NatWest PMI data for November highlighted another challenging month for private sector companies in the North West, with a quicker decline in new work leading to further contractions in business activity and employment.

At the same time, input cost inflation moderated, while business confidence improved on the back of expectations of greater clarity regarding Brexit.

After increasing to 49.0 in October, the headline NatWest North West Business Activity Index – a seasonally adjusted index that measures the change in the combined output of the region’s manufacturing and service sectors – fell to 47.4 in November.

The latest figure pointed to a solid and accelerated decline in private sector output.

Where a reduction was signalled, survey members commented on weak underlying demand as well as election and Brexit disruptions.

New business inflows declined for the seventh month in a row midway through the final quarter of 2019.

Having accelerated from October, the pace of contraction was the second-fastest over this period, slower than seen in September.

Moreover, among the 10 UK regions whereby sales decreased, only Northern Ireland saw a steeper rate of reduction than the North West.

Faced with falling sales, North West firms focused on the completion of outstanding business in November. Backlogs of work decreased at a steep rate that was the most pronounced in more than eight years.

In turn, spare capacity led to another monthly decline in employment. However, in contrast to the trends for sales and business activity, the reduction in private sector jobs softened and was only slight.

Sterling weakness and rising staff costs drove a further increase in average input prices during November.

That said, the overall rate of cost inflation moderated to the weakest since June 2016 and was below that seen at the UK level.

Sub-sector data for the North West indicated that cost inflation was more pronounced among service providers than manufacturers.

Some companies opted to pass additional cost burdens on to their clients by increasing their selling prices. Output charges in the North West rose at the quickest rate in six months, but one that matched the national average.

Optimism among North West firms was sustained in November, with 41% of companies expecting output growth in the year ahead.

Positive sentiment was underpinned by hopes that Brexit uncertainty will fade, while some panelists reported investment plans and the launch of new products. The overall level of confidence improved to a four-month high.
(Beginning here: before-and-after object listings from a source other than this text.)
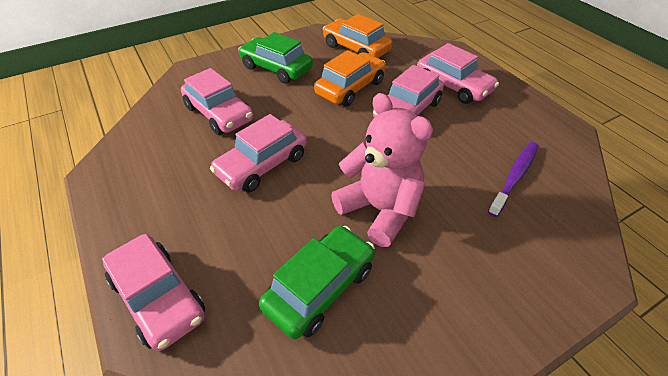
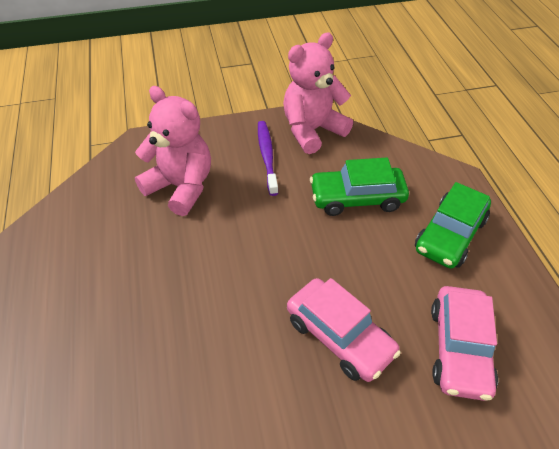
orange car: 2 -> 0
pink car: 5 -> 2
pink teddy bear: 1 -> 2

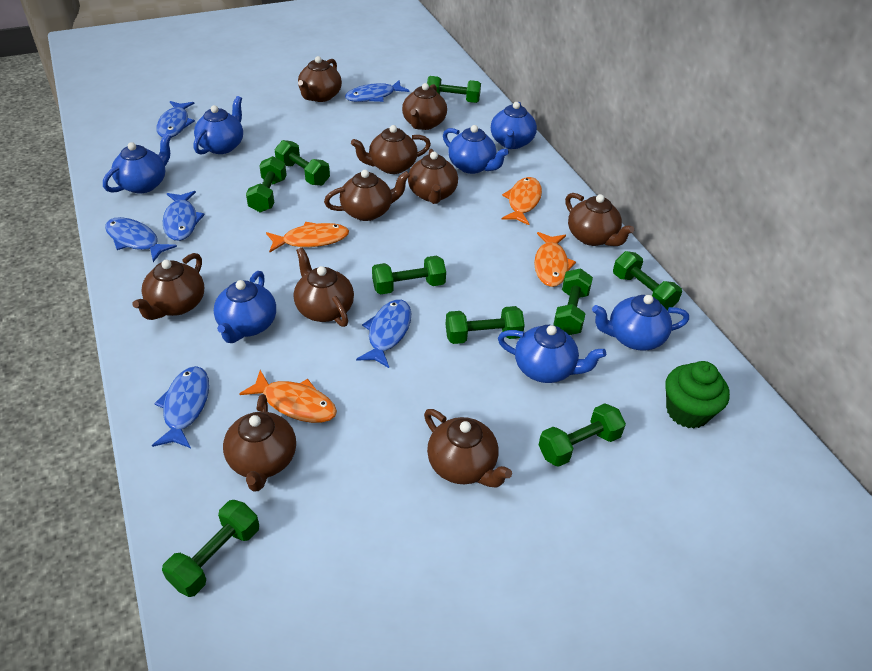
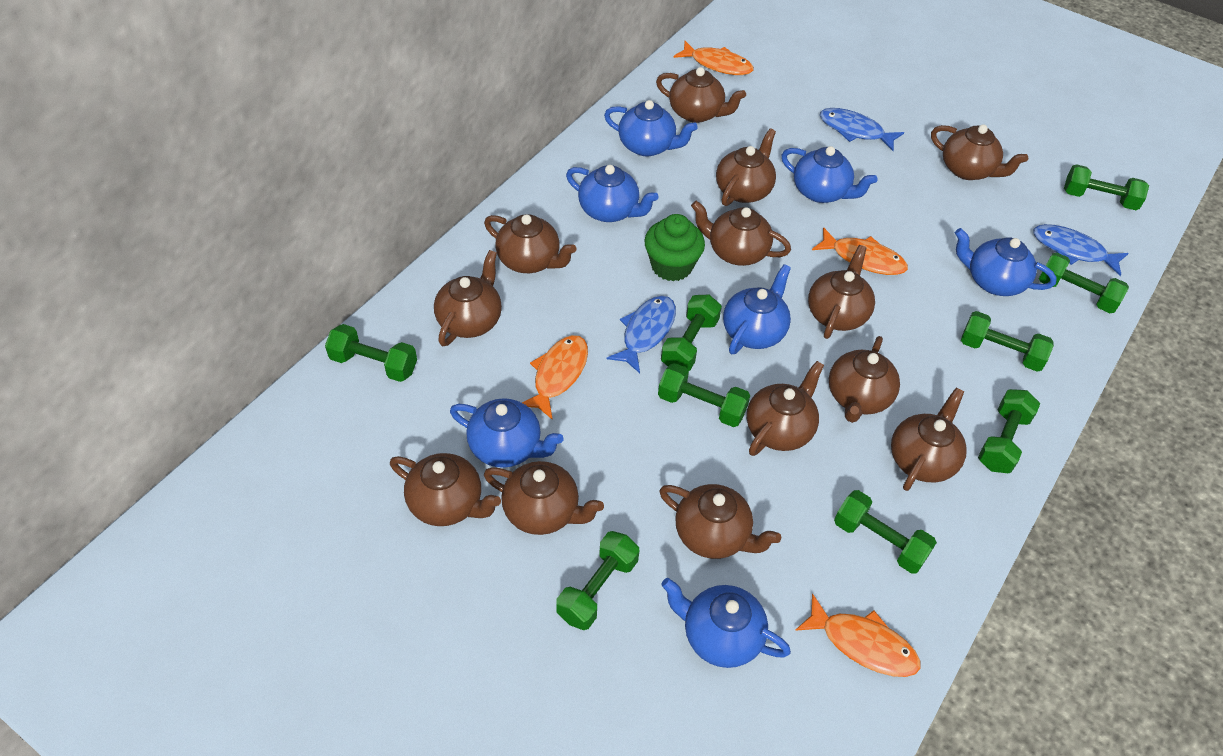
blue fish: 6 -> 3
brown teapot: 10 -> 13

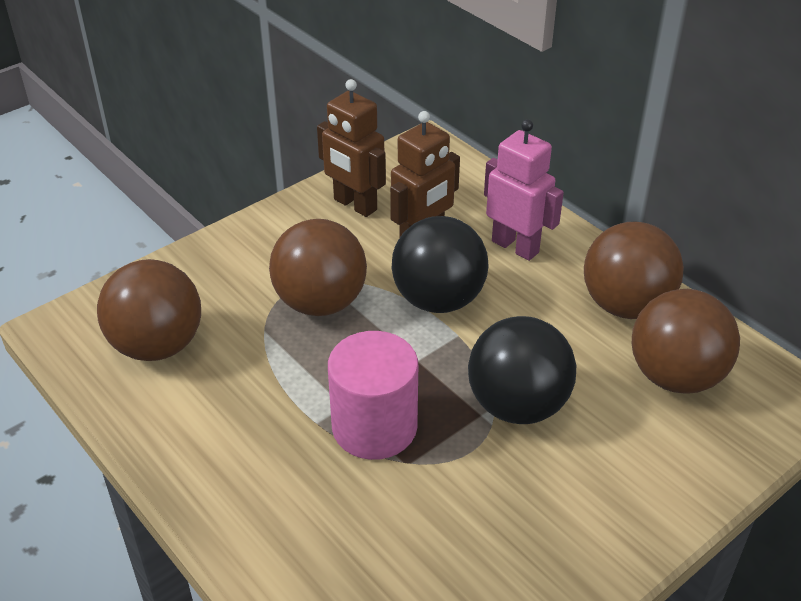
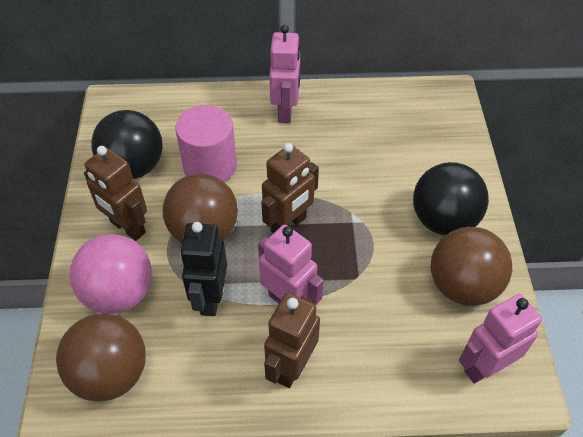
black robot: 0 -> 1
brown ball: 4 -> 3
brown robot: 2 -> 3
pink ball: 0 -> 1
pink robot: 1 -> 3

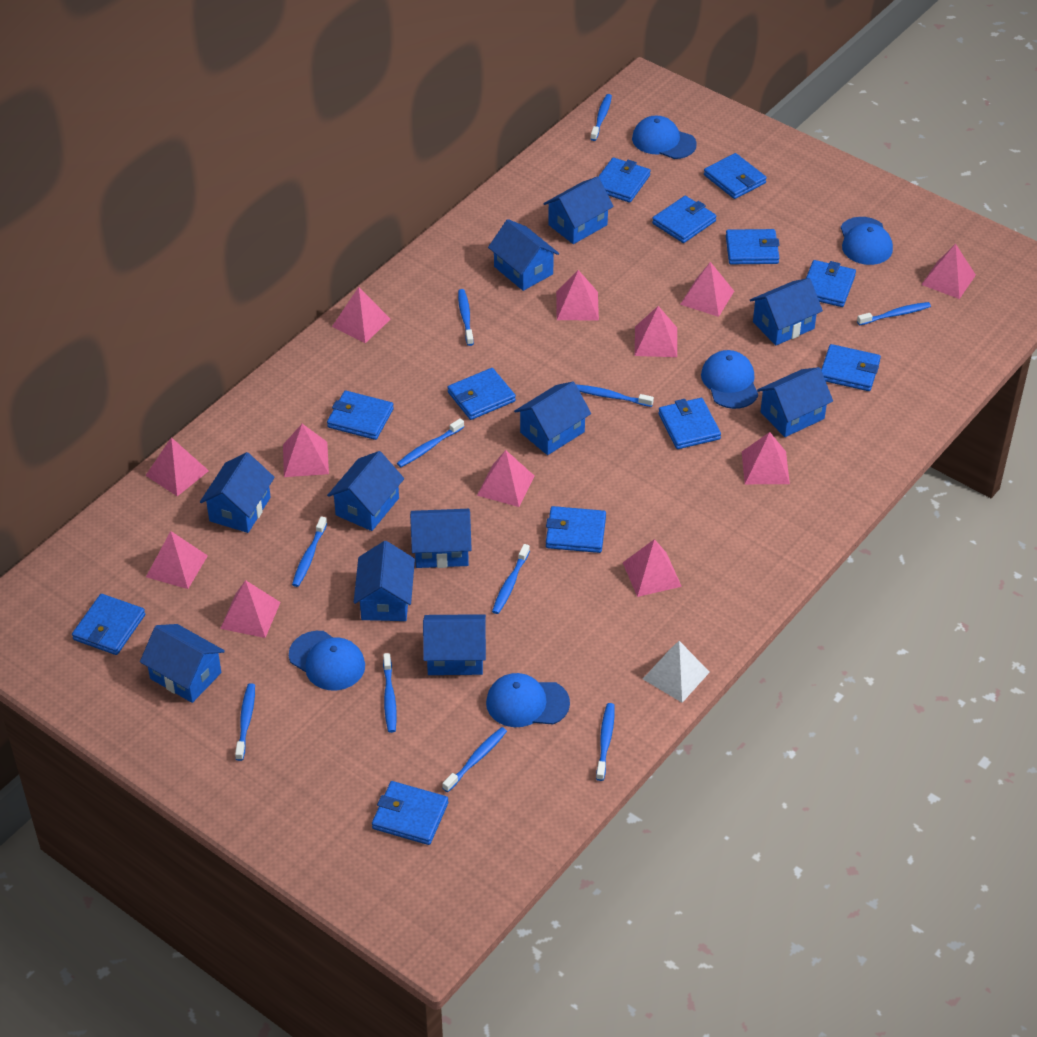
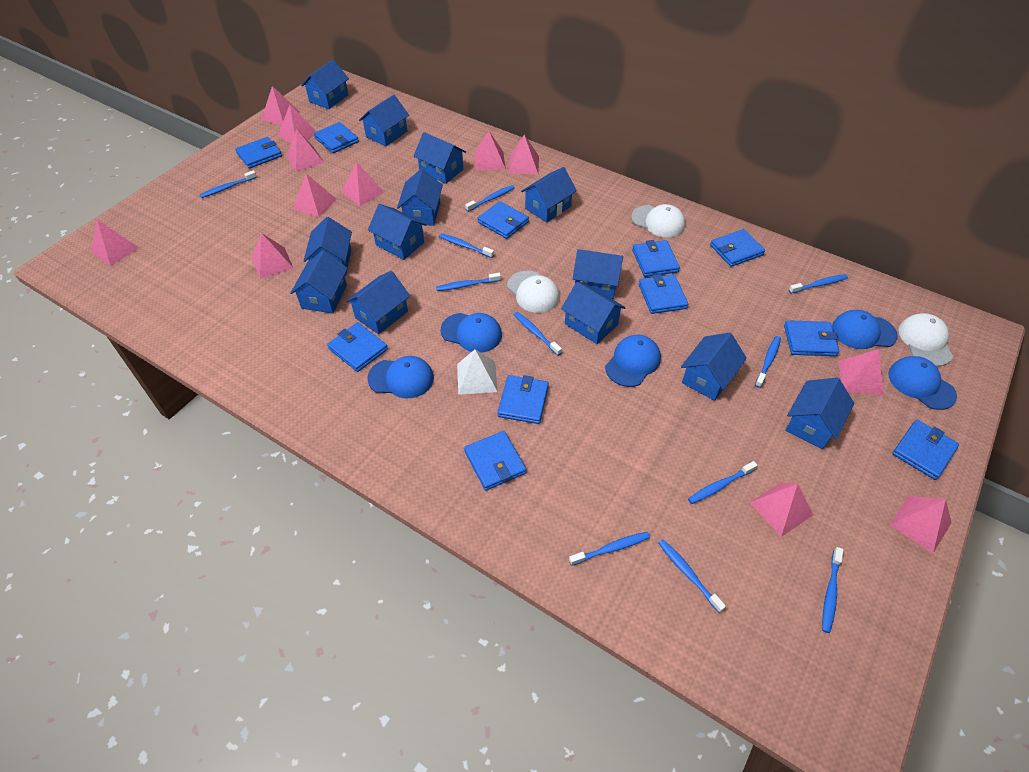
blue house: 11 -> 13
blue wallet: 12 -> 11
white cap: 0 -> 3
Richard Topliss, chair, NatWest North regional board, said: “North West businesses continued with challenging market conditions as we head towards the end of 2019, with uncertainty regarding Brexit and the upcoming election weighing on the region’s economic performance.

“Although the trends for new business and output conform to those seen in almost all parts of the UK, rates of reduction in the region were among the fastest nationally.

“Still, firms see an end to the current challenges to the economic climate and hope that greater clarity regarding the UK’s exit from the EU will underpin growth of business activity in the year ahead.”